Deuxièmement, dans le cadre de nos opérations d'aménagement du territoire, nous souhaitons intégrer de nouvelles contraintes qui s'appliqueront aux futurs constructeurs et ainsi imposer à ces derniers l'utilisation dans leurs constructions d'une partie de matériaux locaux, notamment la brique de terre compressée.

M. Thani Mohamed Soilihi. - Je souhaite, à ce stade, recadrer le déroulement des échanges dans la mesure où la Délégation sénatoriale aux outre-mer doit être en mesure de percevoir clairement les problèmes de logement à Mayotte, qui sont d'ailleurs propres à ce département et ne se retrouvent dans aucun autre territoire.

En tant que législateurs, nous devons prendre connaissance des problèmes remontant directement du terrain. Les acteurs du logement à Mayotte, à l'instar d'Action Logement, doivent donc s'exprimer pour nous éclairer sur les problématiques du logement propres à Mayotte. Leurs appréciations doivent par la suite être complétées par celles des opérateurs comme la SIM qui ne rencontrent apparemment pas de problème majeur. Je rappelle que les interventions effectuées lors de cette table ronde ont vocation à alimenter un rapport sur le logement qui se veut au service des Mahoraises et des Mahorais et qui pourrait nous permettre de légiférer en la matière.
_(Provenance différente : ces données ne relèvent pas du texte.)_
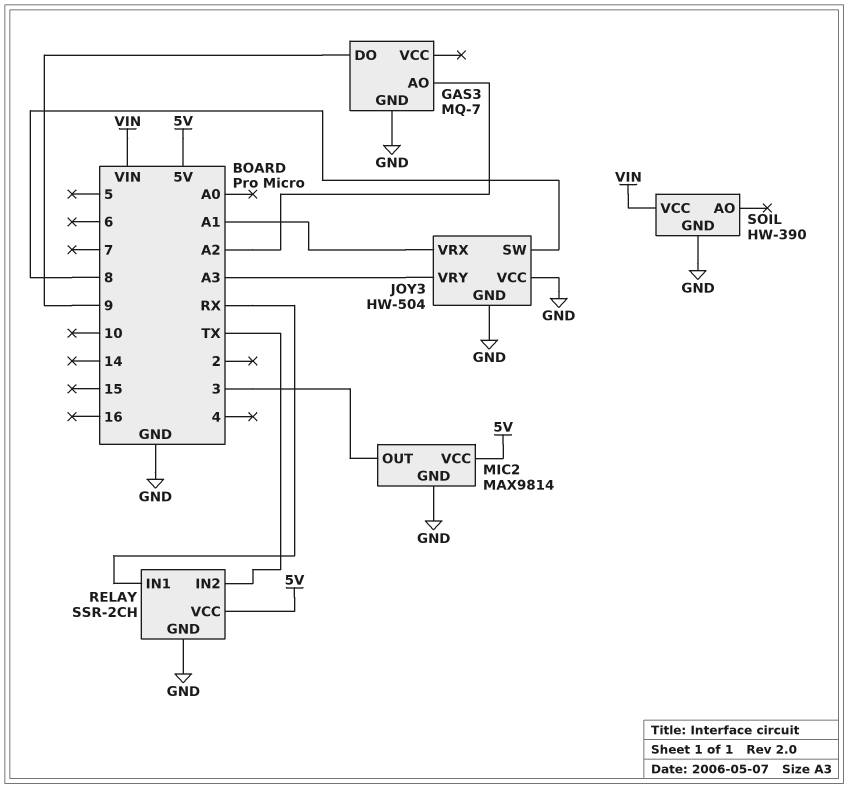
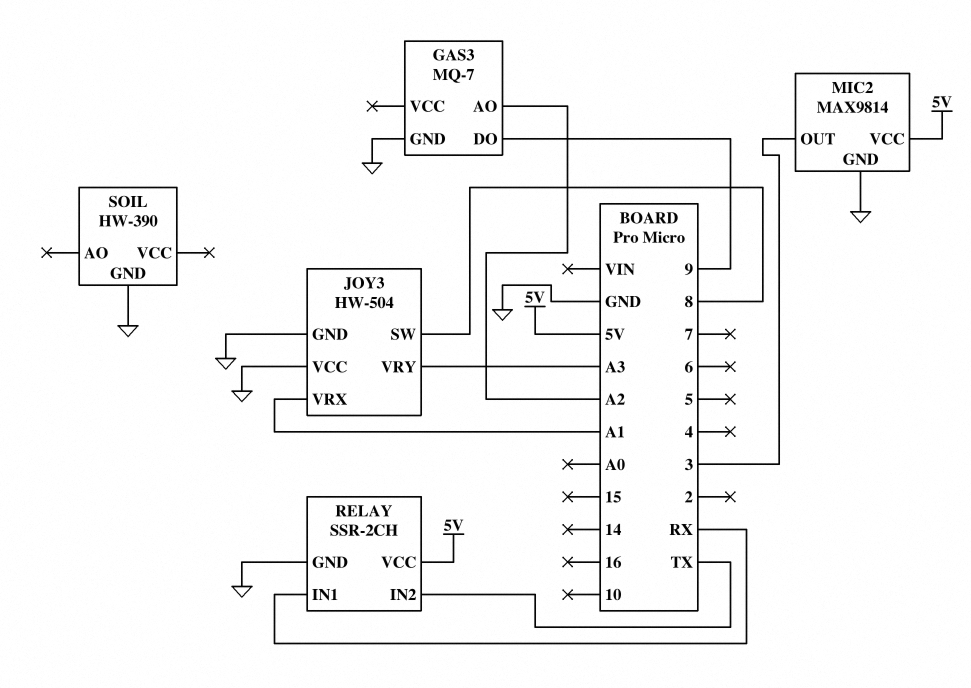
SOIL pin VCC: VIN -> none

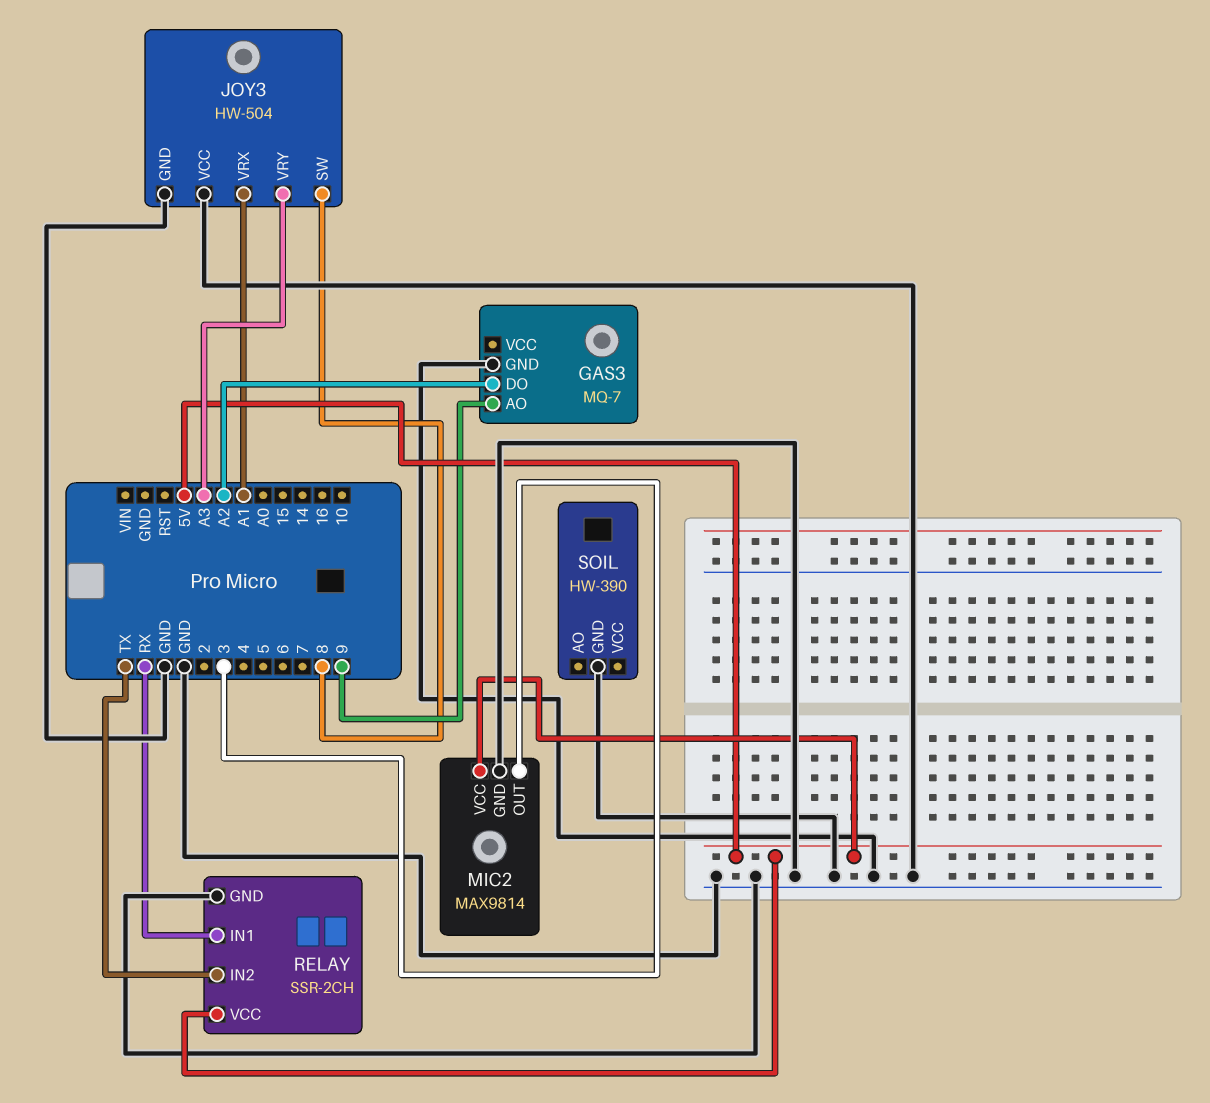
GAS3 pin AO: A2 -> 9
GAS3 pin DO: 9 -> A2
Mme Victoire Jasmin, présidente. - Parmi les intervenants de la table ronde à Mayotte, qui souhaite répondre aux questions du rapporteur Victorin Lurel en prenant en compte les propos du sénateur Thani Mohamed Soilihi ?
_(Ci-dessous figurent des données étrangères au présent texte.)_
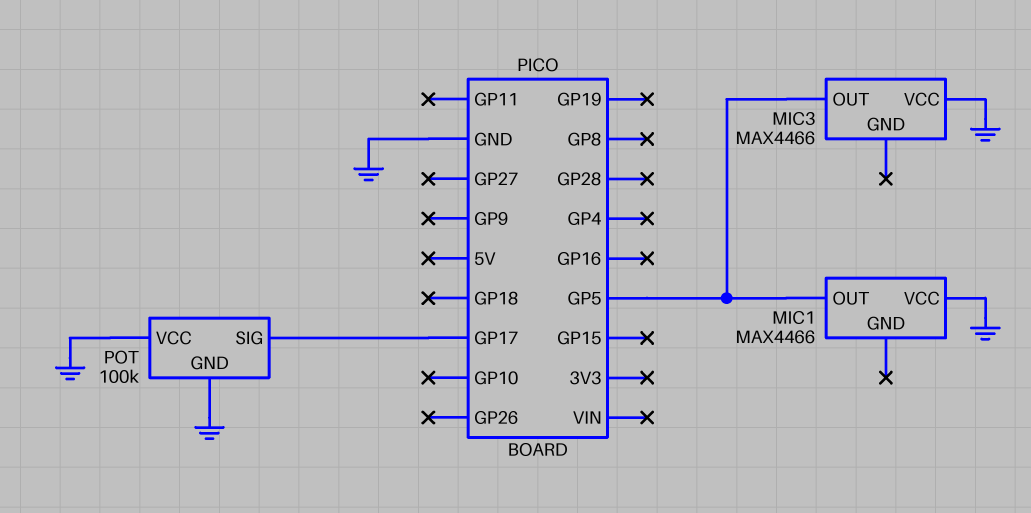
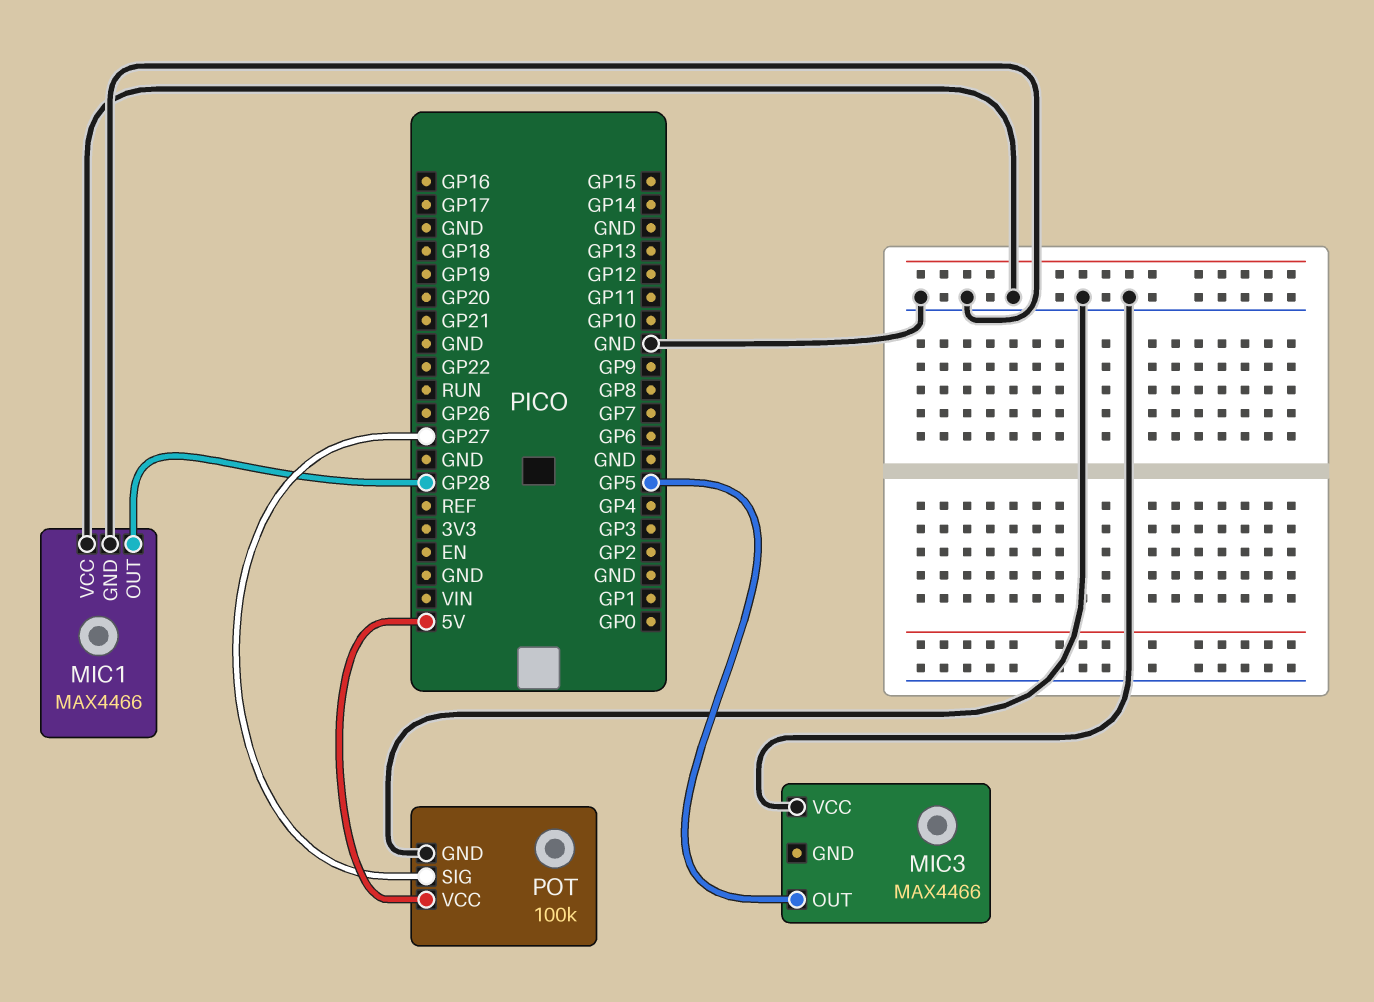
MIC1 pin GND: none -> GND
MIC1 pin OUT: GP5 -> GP28
POT pin SIG: GP17 -> GP27
POT pin VCC: GND -> 5V

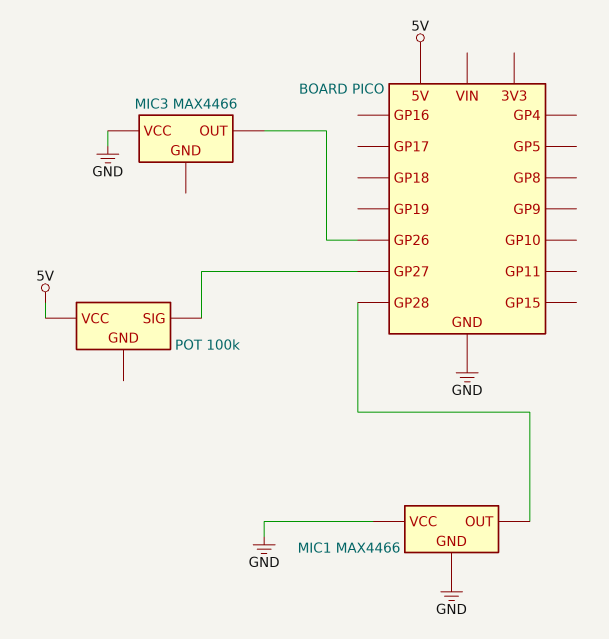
MIC3 pin OUT: GP5 -> GP26
POT pin GND: GND -> none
M. Nizar Assani Hanaffi. - Je vous remercie monsieur le sénateur pour votre franchise.

Depuis le début de cette table ronde, seuls des problèmes de moyens ont été soulevés alors que la véritable problématique n'est pas là. À partir des réalités du terrain, il faut en effet se demander en premier lieu si la problématique du logement constitue une priorité pour les élus locaux de Mayotte. Aujourd'hui, nous avons la chance d'avoir réunis autour de cette table ronde de nombreux acteurs du logement et décideurs politiques, ce qui est particulièrement rare à Mayotte.

Je rappelle qu'Action Logement assure des missions d'accompagnement lors du parcours résidentiel et de financement de politiques publiques. Or, en dépit des chiffres évoqués, aucune concertation n'est aujourd'hui mise en place pour permettre l'utilisation de ces fonds sur le terrain. Il est ainsi difficile d'estimer les besoins en logements à Mayotte dans la mesure où nous ne connaissons pas les orientations en matière de politique du logement des autorités locales.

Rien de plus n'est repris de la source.